At the catalog level, you define storage locations that align with your organizational structure. Catalogs typically represent major organizational units, development lifecycle stages, or data classification categories. For example, you might create a catalog for production data with managed storage in a specific container, and another catalog for development data with storage in a different container. This catalog-level isolation is the recommended approach because it provides a clear boundary for data governance and access control.

At the schema level, you can define even more granular storage locations within a catalog. Schemas organize data into logical categories that are more specific than catalogs—typically representing individual projects, use cases, or team sandboxes. By assigning managed storage at the schema level, you can achieve fine-grained data isolation when needed.

Storage location resolution

When you create a managed table or volume, Unity Catalog determines where to store the data by following a resolution hierarchy. This hierarchy evaluates storage locations from the most specific (schema) to the most general (metastore).

Unity Catalog first checks whether the containing schema has a managed storage location. If a schema-level location exists, the data is stored there. This provides the most granular level of control over where your data resides.

If the schema doesn't have a managed storage location, Unity Catalog checks the containing catalog. If a catalog-level location exists, the data is stored in that catalog's managed storage location. This is the most common scenario and the recommended approach for most organizations.

If neither the schema nor the catalog has a managed storage location, Unity Catalog falls back to the metastore-level storage location. If no metastore-level location exists either, you won't be able to create managed tables or volumes, and you'll need to configure a managed storage location at one of these levels first.

This hierarchy gives you flexibility in how you organize and isolate data. You can start with catalog-level storage for most use cases and add schema-level storage when you need more granular control.
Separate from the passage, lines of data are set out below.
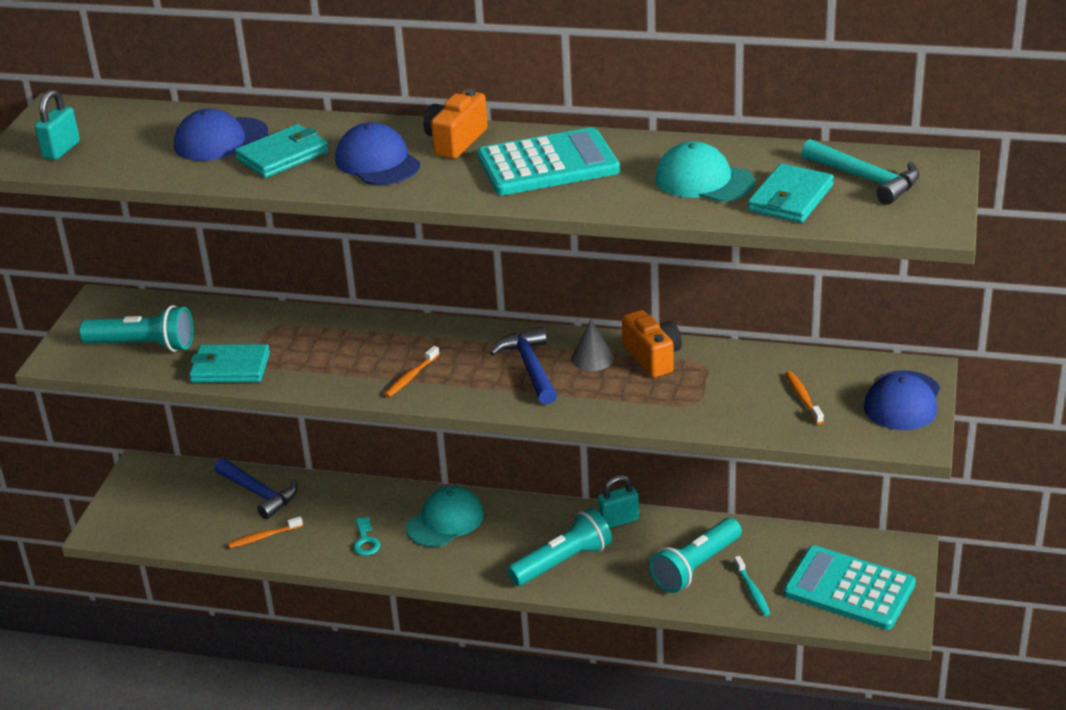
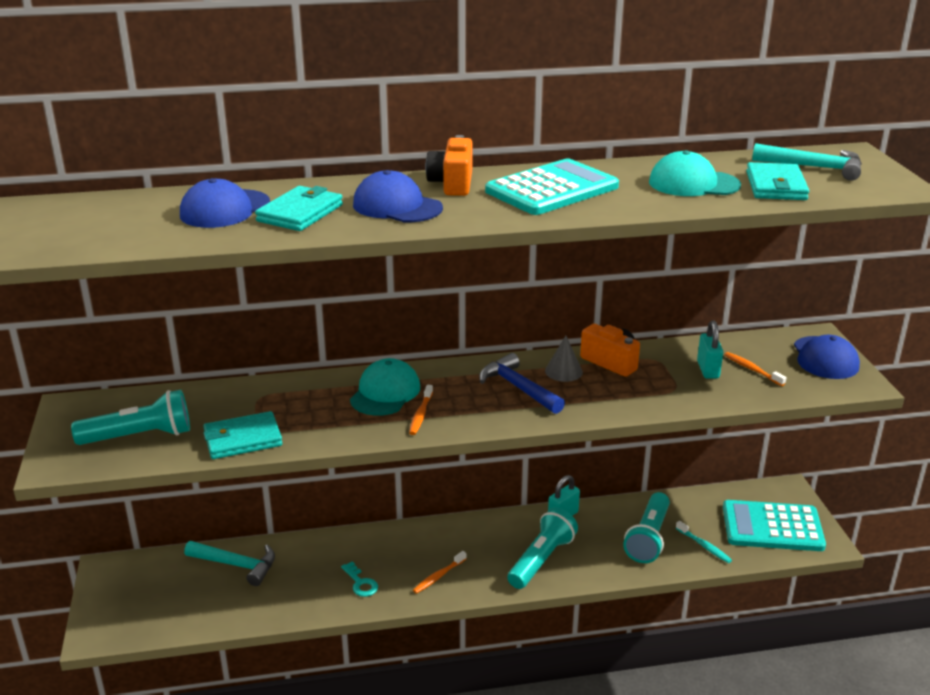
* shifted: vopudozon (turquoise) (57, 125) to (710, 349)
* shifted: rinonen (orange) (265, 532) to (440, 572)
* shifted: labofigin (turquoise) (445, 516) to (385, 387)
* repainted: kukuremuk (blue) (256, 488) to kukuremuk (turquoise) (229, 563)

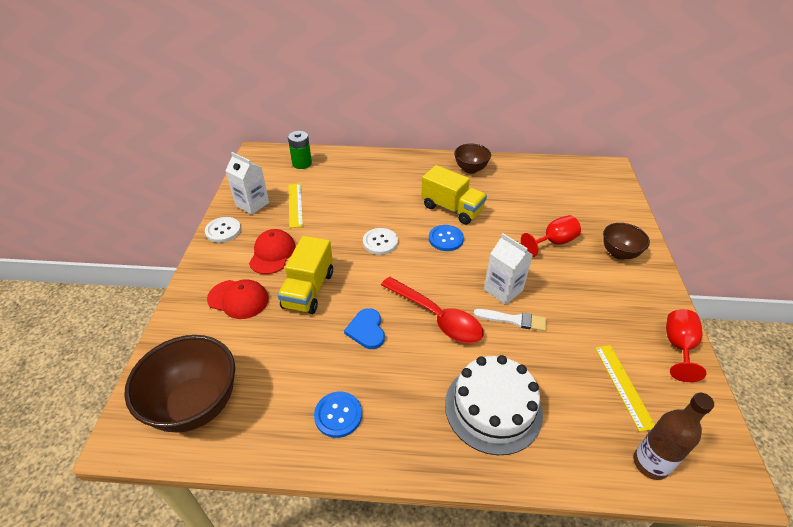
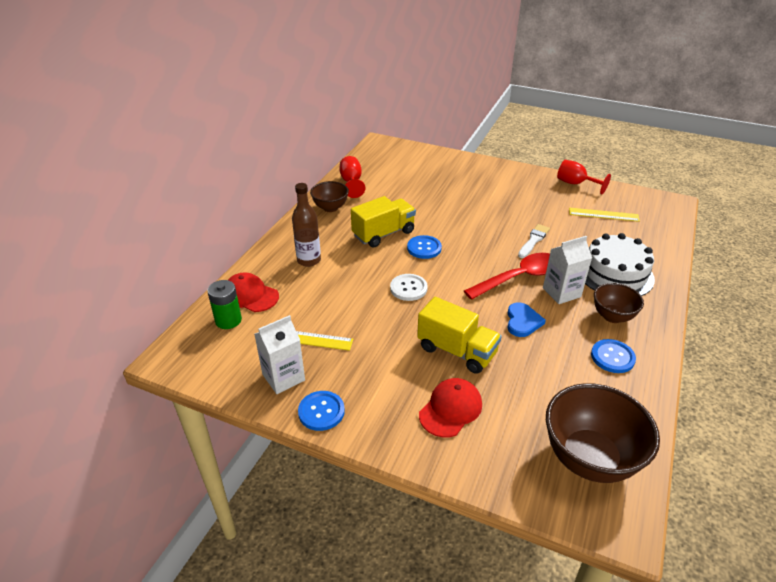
* shifted: labofigin (red) (272, 251) to (253, 292)
* shifted: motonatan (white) (508, 269) to (567, 270)
* shifted: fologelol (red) (551, 236) to (352, 177)
* shifted: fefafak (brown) (626, 241) to (619, 303)
* shifted: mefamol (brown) (673, 436) to (306, 225)
* repainted: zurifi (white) (223, 230) to zurifi (blue) (321, 411)
* rotated: dovunan (blue) (364, 328) = (526, 319) 90 degrees counterclockwise

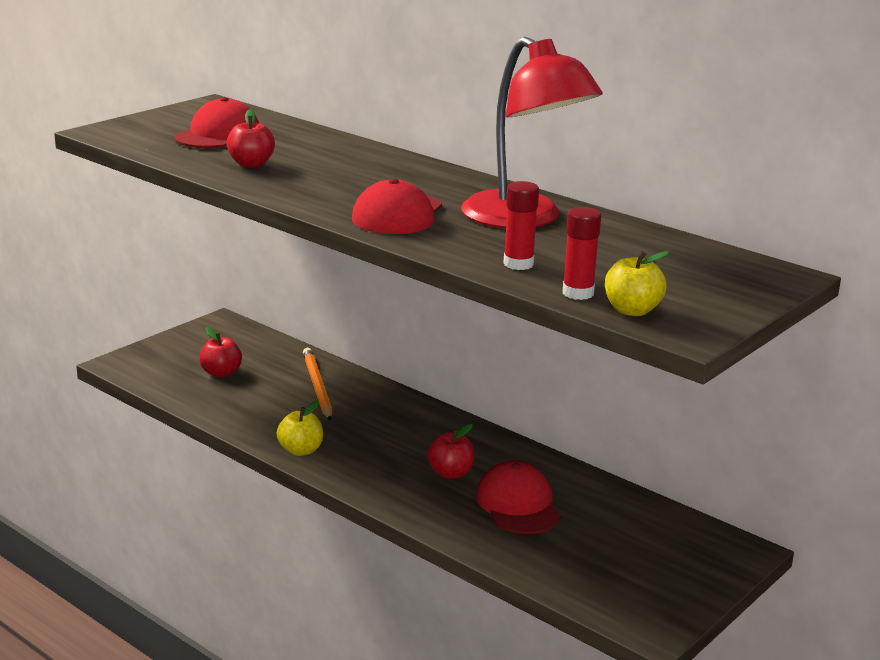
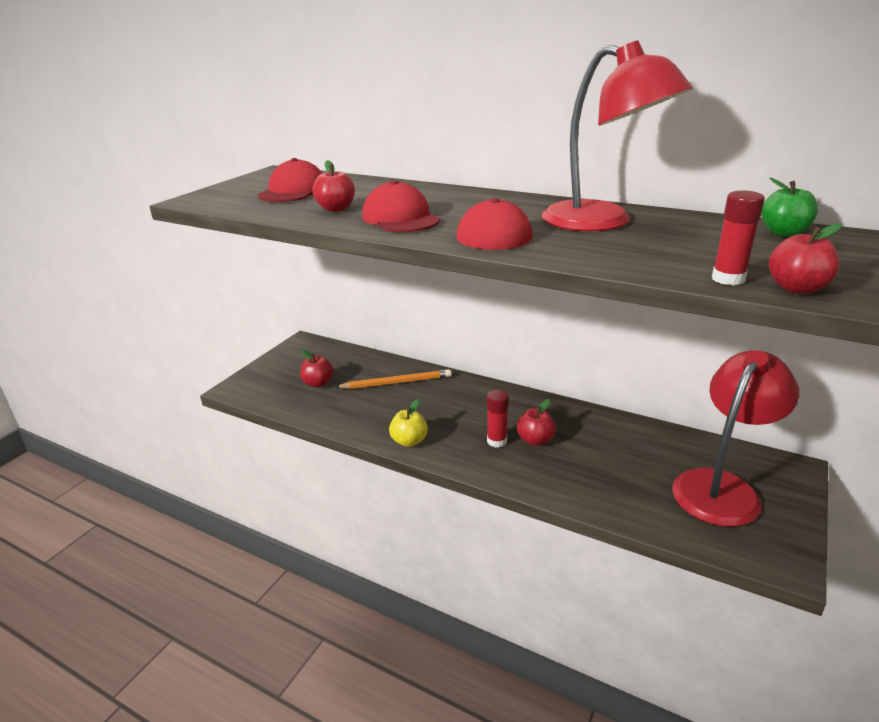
* new: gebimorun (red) (735, 438)
* new: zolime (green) (789, 207)
* shifted: labofigin (red) (518, 497) to (401, 206)
* shifted: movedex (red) (521, 225) to (498, 419)
* repainted: zolime (yellow) (637, 283) to zolime (red) (805, 258)
* rotated: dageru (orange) (317, 384) = (394, 379) 105 degrees clockwise

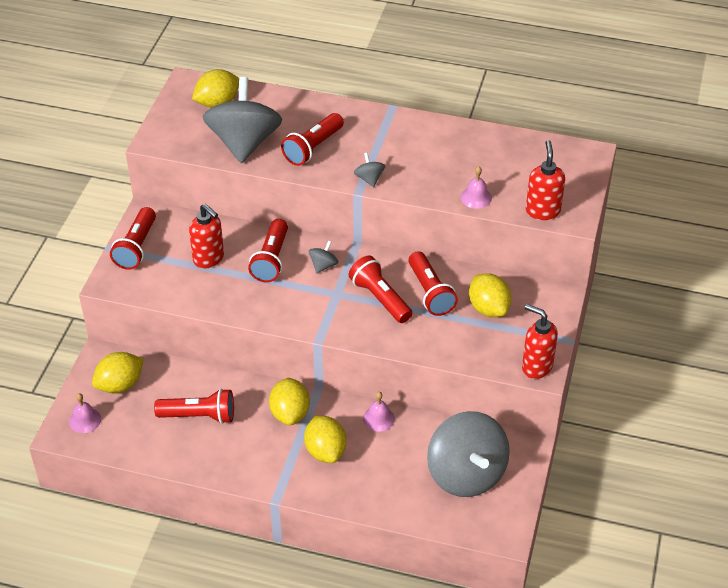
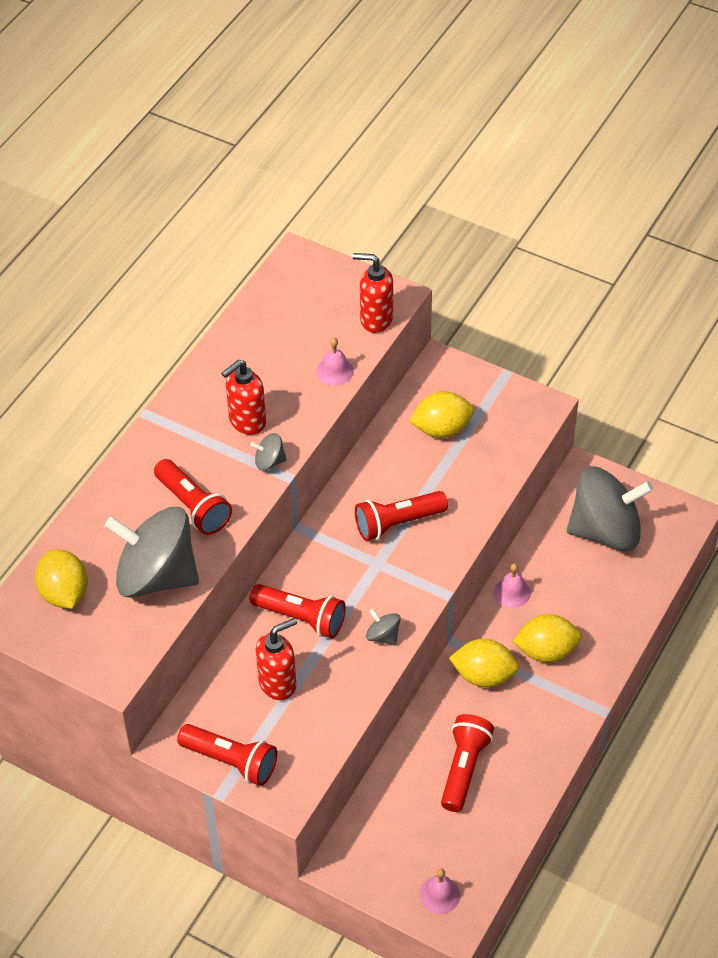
* gone: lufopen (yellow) (118, 372)
* gone: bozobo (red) (433, 283)
* shifted: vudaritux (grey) (323, 257) to (383, 627)
* shifted: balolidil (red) (540, 341) to (243, 397)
Storage root and storage location

When you define managed storage locations for catalogs or schemas, you specify a cloud storage path that Unity Catalog uses as the storage root. However, Unity Catalog doesn't store data directly in this path. Instead, it automatically adds hashed subdirectories to ensure each catalog and schema has a unique location, even if multiple objects share the same storage root.

Diagram explaining storage root and storage location.

For catalogs, Unity Catalog appends subdirectories in the format __unitystorage/catalogs/<uuid>, where <uuid> is a unique identifier. For schemas, it uses __unitystorage/schemas/<uuid>. The complete path—the storage root plus these automatically generated subdirectories—becomes the storage location where managed tables and volumes actually store their data.

This automatic path management provides important benefits. You can configure multiple catalogs or schemas with the same base storage root, and Unity Catalog ensures they won't conflict by creating distinct subdirectories for each. You don't need to manually organize or manage these paths—Unity Catalog handles this automatically while maintaining the data isolation and governance you need.

Unity Catalog also enforces overlap prevention rules to maintain data governance integrity. When you create a catalog or schema with a managed storage location, Unity Catalog validates that the storage path doesn't overlap with other managed storage locations, external tables, or external volumes. This prevents conflicts and ensures clear boundaries between different data assets. If you attempt to create a managed storage location that overlaps with an existing location, Unity Catalog will reject the operation to protect your data governance model.